Experimental study of the ignition conditions for self-sustained smouldering in peat

Abstract

Tackling peatland wildfires, the largest fires on Earth in terms of fuel consumption, is an emerging combustion topic in the context of climate change and environmental protection. The understanding of the basic mechanisms of ignition of peat to initiate self-sustained smouldering is essential in the development of mitigation technologies, but it is not well studied yet in the literature. In this research, laboratory experiments were conducted to improve the understanding of how peat conditions (moisture content and bulk density) and the ignition protocol influence the ignition probability. A new ignition protocol was developed by stopping the heat source when 10% mass of the sample is lost.

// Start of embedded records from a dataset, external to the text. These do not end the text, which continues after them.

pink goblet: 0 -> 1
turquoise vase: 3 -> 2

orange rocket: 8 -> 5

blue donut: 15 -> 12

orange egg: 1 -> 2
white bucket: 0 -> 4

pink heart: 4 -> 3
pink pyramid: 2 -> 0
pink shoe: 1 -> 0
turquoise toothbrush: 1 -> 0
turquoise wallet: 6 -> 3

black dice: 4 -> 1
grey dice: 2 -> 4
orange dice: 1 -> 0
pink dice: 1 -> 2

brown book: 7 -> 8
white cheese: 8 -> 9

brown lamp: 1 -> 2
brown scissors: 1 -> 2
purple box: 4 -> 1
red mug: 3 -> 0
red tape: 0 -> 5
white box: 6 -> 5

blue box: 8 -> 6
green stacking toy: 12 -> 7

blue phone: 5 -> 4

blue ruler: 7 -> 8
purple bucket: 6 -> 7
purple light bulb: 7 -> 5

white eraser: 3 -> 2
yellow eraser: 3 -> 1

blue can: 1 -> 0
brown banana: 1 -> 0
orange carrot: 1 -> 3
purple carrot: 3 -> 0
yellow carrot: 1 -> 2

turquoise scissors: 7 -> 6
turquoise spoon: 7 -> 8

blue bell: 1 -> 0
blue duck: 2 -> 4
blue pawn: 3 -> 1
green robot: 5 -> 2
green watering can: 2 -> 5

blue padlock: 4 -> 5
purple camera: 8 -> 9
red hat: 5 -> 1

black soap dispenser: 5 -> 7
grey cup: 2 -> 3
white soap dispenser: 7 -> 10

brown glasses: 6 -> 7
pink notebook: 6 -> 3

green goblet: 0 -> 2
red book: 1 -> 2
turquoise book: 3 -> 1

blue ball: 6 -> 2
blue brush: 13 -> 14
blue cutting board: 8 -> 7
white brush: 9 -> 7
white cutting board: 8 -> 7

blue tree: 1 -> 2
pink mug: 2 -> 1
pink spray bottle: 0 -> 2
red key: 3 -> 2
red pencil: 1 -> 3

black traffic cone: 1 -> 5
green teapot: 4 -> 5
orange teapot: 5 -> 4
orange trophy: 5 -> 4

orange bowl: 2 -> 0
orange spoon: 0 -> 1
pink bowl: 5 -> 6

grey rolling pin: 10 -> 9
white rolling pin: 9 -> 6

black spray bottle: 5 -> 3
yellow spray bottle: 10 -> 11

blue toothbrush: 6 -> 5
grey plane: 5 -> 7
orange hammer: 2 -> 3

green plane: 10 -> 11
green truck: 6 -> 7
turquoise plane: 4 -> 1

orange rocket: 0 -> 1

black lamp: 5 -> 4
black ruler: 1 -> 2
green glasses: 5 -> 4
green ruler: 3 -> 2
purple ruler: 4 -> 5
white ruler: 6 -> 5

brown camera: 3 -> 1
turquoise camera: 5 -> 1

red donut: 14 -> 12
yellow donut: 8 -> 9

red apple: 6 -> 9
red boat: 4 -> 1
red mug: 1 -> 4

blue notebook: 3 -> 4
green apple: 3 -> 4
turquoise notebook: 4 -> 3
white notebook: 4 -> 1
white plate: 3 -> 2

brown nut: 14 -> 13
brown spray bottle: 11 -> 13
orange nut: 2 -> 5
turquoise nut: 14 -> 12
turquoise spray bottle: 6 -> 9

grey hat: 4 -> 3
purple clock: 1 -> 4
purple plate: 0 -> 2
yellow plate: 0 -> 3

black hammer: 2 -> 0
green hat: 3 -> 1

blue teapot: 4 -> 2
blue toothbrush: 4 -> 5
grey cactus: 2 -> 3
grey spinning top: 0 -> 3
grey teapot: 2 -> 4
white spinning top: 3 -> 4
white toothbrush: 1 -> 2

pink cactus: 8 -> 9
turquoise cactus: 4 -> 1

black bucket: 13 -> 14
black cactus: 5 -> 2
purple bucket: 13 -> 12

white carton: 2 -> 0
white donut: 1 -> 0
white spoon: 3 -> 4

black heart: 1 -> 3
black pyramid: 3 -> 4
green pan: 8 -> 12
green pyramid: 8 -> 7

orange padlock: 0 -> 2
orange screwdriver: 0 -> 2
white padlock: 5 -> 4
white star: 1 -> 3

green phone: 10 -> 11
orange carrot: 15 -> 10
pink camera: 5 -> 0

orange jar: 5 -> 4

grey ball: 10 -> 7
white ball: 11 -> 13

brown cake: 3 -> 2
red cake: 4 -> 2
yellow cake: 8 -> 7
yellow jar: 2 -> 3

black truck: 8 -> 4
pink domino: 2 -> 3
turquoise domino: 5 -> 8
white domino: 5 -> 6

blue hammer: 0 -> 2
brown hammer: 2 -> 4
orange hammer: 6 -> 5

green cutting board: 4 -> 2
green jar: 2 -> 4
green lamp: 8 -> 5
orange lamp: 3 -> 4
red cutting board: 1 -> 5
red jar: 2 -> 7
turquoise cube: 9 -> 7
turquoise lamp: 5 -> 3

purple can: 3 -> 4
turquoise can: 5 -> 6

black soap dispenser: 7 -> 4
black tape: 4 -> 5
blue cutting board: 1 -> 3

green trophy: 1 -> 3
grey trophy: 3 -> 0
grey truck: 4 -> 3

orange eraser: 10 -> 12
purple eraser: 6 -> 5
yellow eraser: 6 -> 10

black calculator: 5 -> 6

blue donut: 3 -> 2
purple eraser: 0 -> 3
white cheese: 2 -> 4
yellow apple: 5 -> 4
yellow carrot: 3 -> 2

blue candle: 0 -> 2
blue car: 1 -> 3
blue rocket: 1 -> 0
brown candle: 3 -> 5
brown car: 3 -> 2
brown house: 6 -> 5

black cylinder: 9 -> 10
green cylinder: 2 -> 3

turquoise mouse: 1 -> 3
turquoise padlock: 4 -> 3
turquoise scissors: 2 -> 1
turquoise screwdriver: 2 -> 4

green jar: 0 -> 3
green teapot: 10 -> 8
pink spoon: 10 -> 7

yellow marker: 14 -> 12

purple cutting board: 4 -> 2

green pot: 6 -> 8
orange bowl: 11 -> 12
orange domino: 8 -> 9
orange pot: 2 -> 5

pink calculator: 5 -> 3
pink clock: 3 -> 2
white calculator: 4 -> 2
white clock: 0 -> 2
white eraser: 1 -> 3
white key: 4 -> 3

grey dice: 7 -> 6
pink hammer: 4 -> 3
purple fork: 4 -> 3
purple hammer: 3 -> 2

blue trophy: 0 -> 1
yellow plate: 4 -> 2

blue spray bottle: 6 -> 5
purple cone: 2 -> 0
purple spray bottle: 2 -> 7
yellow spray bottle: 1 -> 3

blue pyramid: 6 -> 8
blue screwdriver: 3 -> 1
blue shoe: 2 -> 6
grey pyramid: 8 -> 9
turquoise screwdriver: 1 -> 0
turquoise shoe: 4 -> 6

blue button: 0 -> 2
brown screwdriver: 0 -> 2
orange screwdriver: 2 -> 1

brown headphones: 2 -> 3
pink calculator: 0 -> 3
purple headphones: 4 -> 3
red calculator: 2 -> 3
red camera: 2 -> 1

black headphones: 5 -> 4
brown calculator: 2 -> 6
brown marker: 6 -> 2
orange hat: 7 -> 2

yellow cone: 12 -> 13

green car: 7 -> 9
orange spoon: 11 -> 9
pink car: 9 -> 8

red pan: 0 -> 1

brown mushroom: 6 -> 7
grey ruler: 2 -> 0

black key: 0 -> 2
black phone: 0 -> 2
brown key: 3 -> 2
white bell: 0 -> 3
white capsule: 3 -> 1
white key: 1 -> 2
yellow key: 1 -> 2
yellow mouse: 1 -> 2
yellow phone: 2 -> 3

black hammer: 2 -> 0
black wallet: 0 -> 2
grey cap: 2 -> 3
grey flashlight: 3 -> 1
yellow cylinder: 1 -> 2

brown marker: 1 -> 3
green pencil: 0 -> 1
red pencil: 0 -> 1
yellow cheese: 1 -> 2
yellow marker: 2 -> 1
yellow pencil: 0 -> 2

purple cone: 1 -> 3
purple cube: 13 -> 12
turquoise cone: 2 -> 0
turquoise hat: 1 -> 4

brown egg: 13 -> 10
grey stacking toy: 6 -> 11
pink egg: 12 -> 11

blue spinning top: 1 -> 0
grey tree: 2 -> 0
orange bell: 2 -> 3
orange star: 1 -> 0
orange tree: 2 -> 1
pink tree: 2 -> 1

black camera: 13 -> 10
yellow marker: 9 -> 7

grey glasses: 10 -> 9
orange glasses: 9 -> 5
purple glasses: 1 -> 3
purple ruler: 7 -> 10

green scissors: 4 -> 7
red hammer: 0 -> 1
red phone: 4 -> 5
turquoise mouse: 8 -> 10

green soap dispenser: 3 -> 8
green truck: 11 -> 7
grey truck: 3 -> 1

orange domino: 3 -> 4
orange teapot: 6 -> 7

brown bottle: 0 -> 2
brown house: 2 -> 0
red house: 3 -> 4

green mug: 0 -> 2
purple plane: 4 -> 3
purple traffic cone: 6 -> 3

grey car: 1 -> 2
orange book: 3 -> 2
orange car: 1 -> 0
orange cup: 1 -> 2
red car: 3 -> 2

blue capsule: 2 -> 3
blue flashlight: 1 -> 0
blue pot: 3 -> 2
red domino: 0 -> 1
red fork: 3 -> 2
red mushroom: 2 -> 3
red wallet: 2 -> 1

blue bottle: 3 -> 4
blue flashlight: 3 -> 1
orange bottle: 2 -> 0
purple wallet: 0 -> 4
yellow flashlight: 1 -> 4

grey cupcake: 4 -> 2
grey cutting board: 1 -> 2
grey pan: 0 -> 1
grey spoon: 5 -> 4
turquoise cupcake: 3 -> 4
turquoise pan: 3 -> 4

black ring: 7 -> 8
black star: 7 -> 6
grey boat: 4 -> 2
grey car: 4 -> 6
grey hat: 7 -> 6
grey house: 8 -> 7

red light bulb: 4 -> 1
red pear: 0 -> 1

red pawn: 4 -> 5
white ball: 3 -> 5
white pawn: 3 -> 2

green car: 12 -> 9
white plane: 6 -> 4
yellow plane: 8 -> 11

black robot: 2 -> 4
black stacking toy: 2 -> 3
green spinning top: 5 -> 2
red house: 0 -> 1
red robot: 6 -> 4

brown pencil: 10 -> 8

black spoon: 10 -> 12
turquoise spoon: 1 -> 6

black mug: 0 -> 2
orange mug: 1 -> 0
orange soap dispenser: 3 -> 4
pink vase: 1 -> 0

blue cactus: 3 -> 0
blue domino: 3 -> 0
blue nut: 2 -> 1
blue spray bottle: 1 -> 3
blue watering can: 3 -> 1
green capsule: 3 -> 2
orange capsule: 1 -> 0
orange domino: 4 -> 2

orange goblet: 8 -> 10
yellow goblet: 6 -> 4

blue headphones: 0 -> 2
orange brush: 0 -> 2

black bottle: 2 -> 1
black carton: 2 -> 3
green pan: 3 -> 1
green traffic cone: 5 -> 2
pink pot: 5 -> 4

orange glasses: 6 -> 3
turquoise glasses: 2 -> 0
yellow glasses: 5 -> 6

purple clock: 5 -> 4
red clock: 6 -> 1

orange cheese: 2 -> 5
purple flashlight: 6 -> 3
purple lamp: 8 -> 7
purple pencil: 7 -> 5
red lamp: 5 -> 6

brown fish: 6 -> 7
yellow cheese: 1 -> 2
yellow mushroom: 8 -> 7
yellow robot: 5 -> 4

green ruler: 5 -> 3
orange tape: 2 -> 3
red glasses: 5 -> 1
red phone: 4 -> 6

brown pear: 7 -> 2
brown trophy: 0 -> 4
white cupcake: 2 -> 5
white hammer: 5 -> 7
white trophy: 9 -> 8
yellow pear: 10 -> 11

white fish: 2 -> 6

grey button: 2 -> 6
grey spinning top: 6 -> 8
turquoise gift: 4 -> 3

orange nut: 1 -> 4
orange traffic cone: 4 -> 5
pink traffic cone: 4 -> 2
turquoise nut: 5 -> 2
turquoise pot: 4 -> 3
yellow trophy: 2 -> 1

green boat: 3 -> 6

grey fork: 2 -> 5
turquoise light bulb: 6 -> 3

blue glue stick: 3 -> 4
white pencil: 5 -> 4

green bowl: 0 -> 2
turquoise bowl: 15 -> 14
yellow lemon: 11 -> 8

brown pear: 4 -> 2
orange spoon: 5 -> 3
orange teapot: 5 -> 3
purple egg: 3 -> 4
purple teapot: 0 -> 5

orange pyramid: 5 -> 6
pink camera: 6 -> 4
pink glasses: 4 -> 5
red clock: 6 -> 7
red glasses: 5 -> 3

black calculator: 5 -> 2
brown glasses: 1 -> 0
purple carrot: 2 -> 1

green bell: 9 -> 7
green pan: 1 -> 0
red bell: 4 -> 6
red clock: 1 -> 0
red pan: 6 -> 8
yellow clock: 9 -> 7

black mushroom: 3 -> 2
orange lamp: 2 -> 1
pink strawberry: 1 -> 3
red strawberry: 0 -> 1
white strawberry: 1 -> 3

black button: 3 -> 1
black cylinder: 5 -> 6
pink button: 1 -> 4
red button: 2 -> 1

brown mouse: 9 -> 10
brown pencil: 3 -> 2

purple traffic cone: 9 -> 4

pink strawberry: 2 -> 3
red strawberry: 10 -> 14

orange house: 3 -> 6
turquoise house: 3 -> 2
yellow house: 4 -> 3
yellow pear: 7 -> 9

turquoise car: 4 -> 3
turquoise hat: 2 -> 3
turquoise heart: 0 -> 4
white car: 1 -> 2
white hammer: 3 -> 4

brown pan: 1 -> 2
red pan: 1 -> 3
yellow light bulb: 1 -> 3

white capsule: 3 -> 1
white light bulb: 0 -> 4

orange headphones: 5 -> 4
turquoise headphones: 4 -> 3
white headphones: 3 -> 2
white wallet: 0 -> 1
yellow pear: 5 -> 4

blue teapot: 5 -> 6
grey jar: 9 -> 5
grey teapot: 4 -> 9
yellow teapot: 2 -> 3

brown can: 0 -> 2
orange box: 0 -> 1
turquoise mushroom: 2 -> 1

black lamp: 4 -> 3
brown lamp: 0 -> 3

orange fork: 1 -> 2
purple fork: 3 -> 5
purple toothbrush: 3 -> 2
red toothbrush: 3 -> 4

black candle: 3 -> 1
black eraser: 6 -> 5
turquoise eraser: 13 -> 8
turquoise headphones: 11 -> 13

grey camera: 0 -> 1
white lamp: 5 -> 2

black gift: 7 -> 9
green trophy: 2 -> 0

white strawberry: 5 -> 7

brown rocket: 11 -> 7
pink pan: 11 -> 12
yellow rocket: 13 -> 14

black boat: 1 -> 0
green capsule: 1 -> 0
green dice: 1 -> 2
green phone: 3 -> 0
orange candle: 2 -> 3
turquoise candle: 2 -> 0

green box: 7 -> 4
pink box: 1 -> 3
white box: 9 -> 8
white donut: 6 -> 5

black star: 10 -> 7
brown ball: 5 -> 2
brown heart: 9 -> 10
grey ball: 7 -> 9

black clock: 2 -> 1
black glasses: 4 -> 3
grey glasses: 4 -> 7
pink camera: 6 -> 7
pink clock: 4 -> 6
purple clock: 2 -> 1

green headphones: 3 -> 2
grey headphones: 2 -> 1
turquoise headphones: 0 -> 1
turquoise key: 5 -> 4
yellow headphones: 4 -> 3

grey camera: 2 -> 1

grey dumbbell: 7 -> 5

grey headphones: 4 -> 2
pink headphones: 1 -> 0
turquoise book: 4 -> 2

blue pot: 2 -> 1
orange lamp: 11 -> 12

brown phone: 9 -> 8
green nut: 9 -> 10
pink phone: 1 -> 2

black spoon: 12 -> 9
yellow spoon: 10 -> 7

This mass-based ignition protocol was found to be robust to initiate self-sustained smouldering in peat samples for a wide range of soil conditions. By using the new ignition protocol, experiments using peat samples of moisture content from 100% to 180% with a range of bulk densities were conducted to investigate how these properties together influence the critical ignition conditions. Results show that although the moisture content plays a major role in the ignition probability, bulk density is also important. Increasing peat density increases the mass of water in a unit volume. This increase of heat sink makes the ignition more difficult. These findings contribute to studying smouldering peat fires and improve the understanding of ignition.